The phantom clawed at him, and he jumped back. Ajandor rushed in and drove his point into the shadow's flank.
The creature spun, reared on its hind legs like a bear, and raked at Ajandor with talons grown long as daggers. Scarcely giving an inch of ground, the knight met the shadow's attack with savage stop cuts. At least his blade seemed to be biting something solid, though whether it was doing the phantom any real harm was impossible to say.
Kevin could tell that his master was trying to get inside the shadow's reach for another stroke to the head or torso, where, perhaps, some vital organs resided, but the creature was holding him back. For his part, the squire couldn't hurt the phantom, but perhaps he could distract it. Yelling at the top of his lungs, he charged and beat at it.
The shadow whirled, loomed above him like a mountain about to give birth to an avalanche, then it jerked, and the point of Gray Dancer popped out of its belly. Ajandor had seized his opportunity to bury the mithral weapon in its back. The cat toppled, and Kevin scrambled aside to keep it from dropping on top of him.
Panting, his heart pounding, the squire was content to stand clear and hope that the shadow wouldn't get up again, but Ajandor was not. Seemingly contemptuous of the cat's flailing limbs, he kept on attacking. The shadow stopped moving and still he hacked at it, until the body abruptly melted away to nothing.
Only then did Ajandor turn to Kevin. The knight's eyes had gone from dull and dazed to fierce and hard.
"Are you all right?" Kevin asked. The collar of his tattered cloak chose that moment to tear completely apart, dumping the garment around his boots.
"Yes." Ajandor inspected his blade of "true silver," only to find that, except for drops of rainwater, it didn't need cleaning. The phantom hadn't possessed any blood to foul it. "Let's move on."
"Move on? After a fight, if it's practical, a warrior always rests and recovers his strength. You taught me that."
"Don't throw my own words back in my face."
"I'm just saying… look, further wandering may be a bad idea. We've just seen that the survivors told us the truth. Tilverton is haunted. We should-"
Ajandor turned away, his patched, faded war cloak swinging, and headed up the street.
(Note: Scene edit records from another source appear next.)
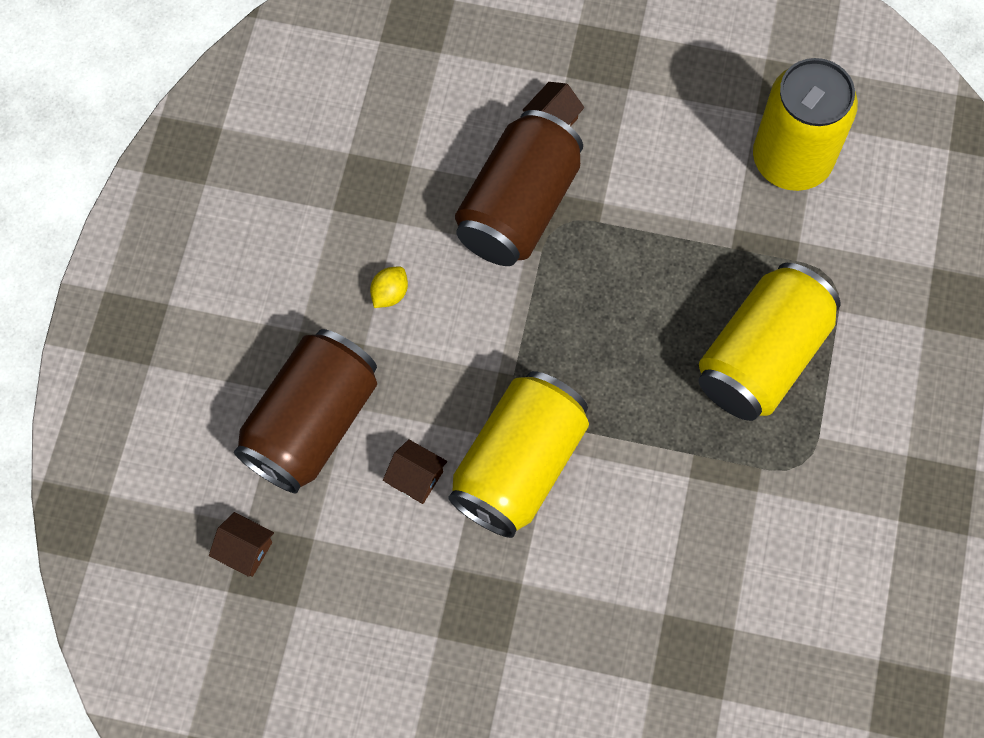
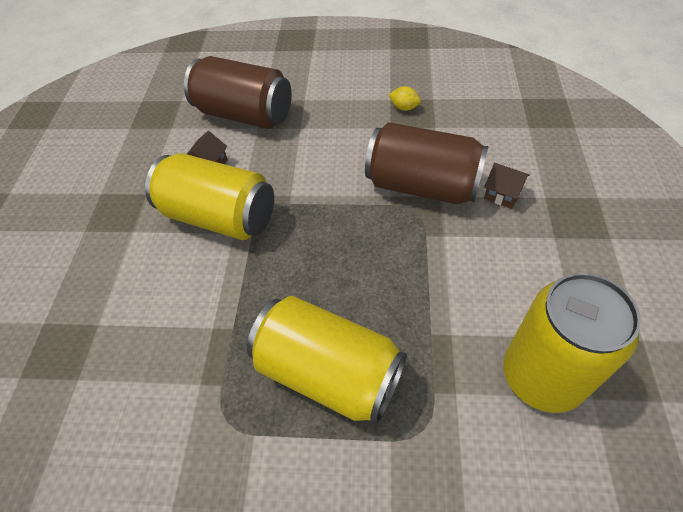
camera: 85 degrees right, 15 degrees down
(245, 550) = (165, 102): brown house -> none
(389, 293) = (338, 133): yellow lemon -> yellow lemon (404, 108)

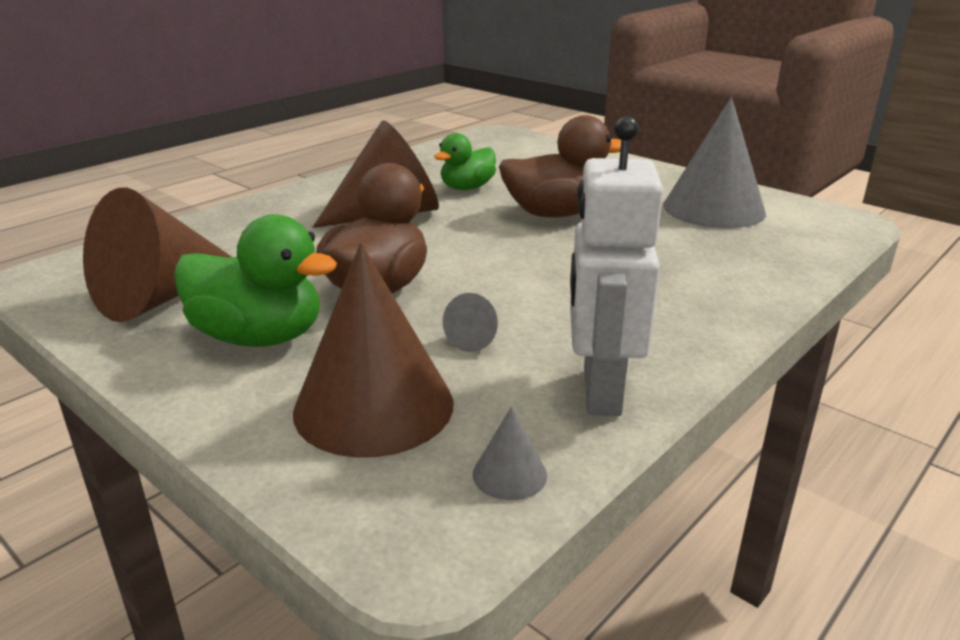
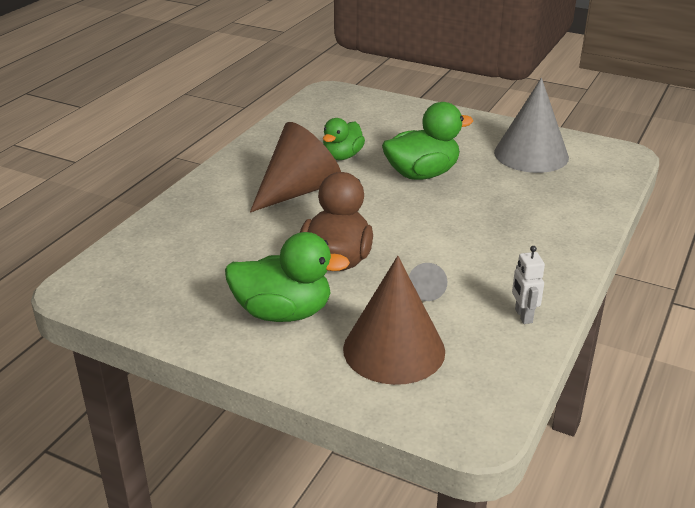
camera: 15 degrees left, 5 degrees up
(161, 297) = (186, 291): brown cone -> none
(509, 474) = (499, 378): grey cone -> none
(555, 214) = (422, 174): brown duck -> green duck
(600, 392) = (523, 316): white robot -> white robot, size x0.49

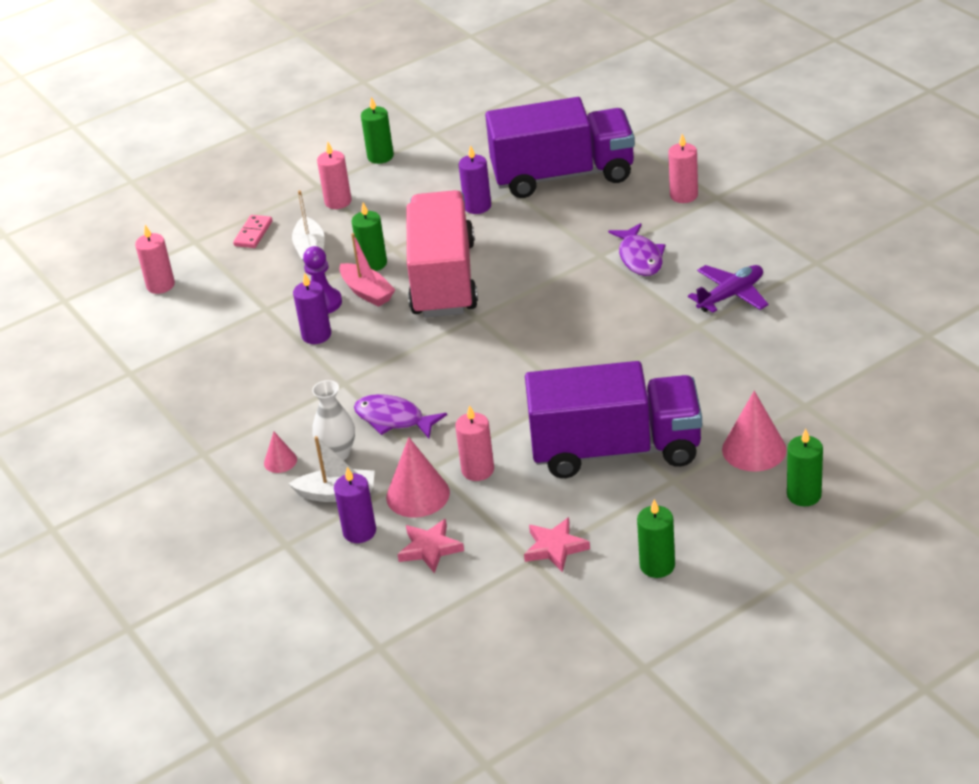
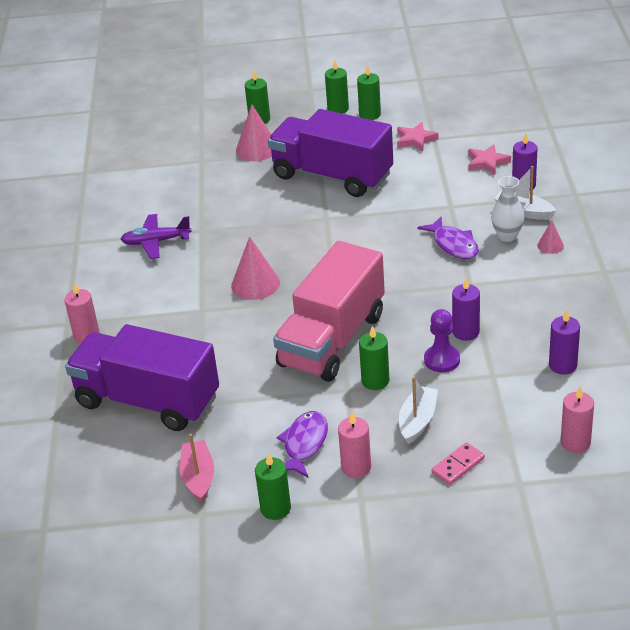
camera: 150 degrees left, 0 degrees up
(367, 292) = (400, 354): pink boat -> pink boat (198, 477)
(418, 495) = (472, 193): pink cone -> pink cone (255, 284)
(477, 206) = (244, 401): purple candle -> purple candle (563, 365)
(478, 470) = (424, 194): pink candle -> none
(640, 258) = (178, 295): purple fish -> purple fish (304, 444)
(713, 557) = (338, 109): none -> green candle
Kevin mouthed a silent curse, snatched up his ruined mantle, threw it around his shoulders like a beggar's rag, and hurried after him.
They prowled until darkness began to envelop the city, creeping up on them as stealthily as the shadow cat, or so it seemed to Kevin. With the sun hidden behind the perpetual gray cloud cover, he had seen no hint of its setting.
"We should get back to the horses," he said, "and make camp for the night."
Ajandor shook his head. "I want to walk."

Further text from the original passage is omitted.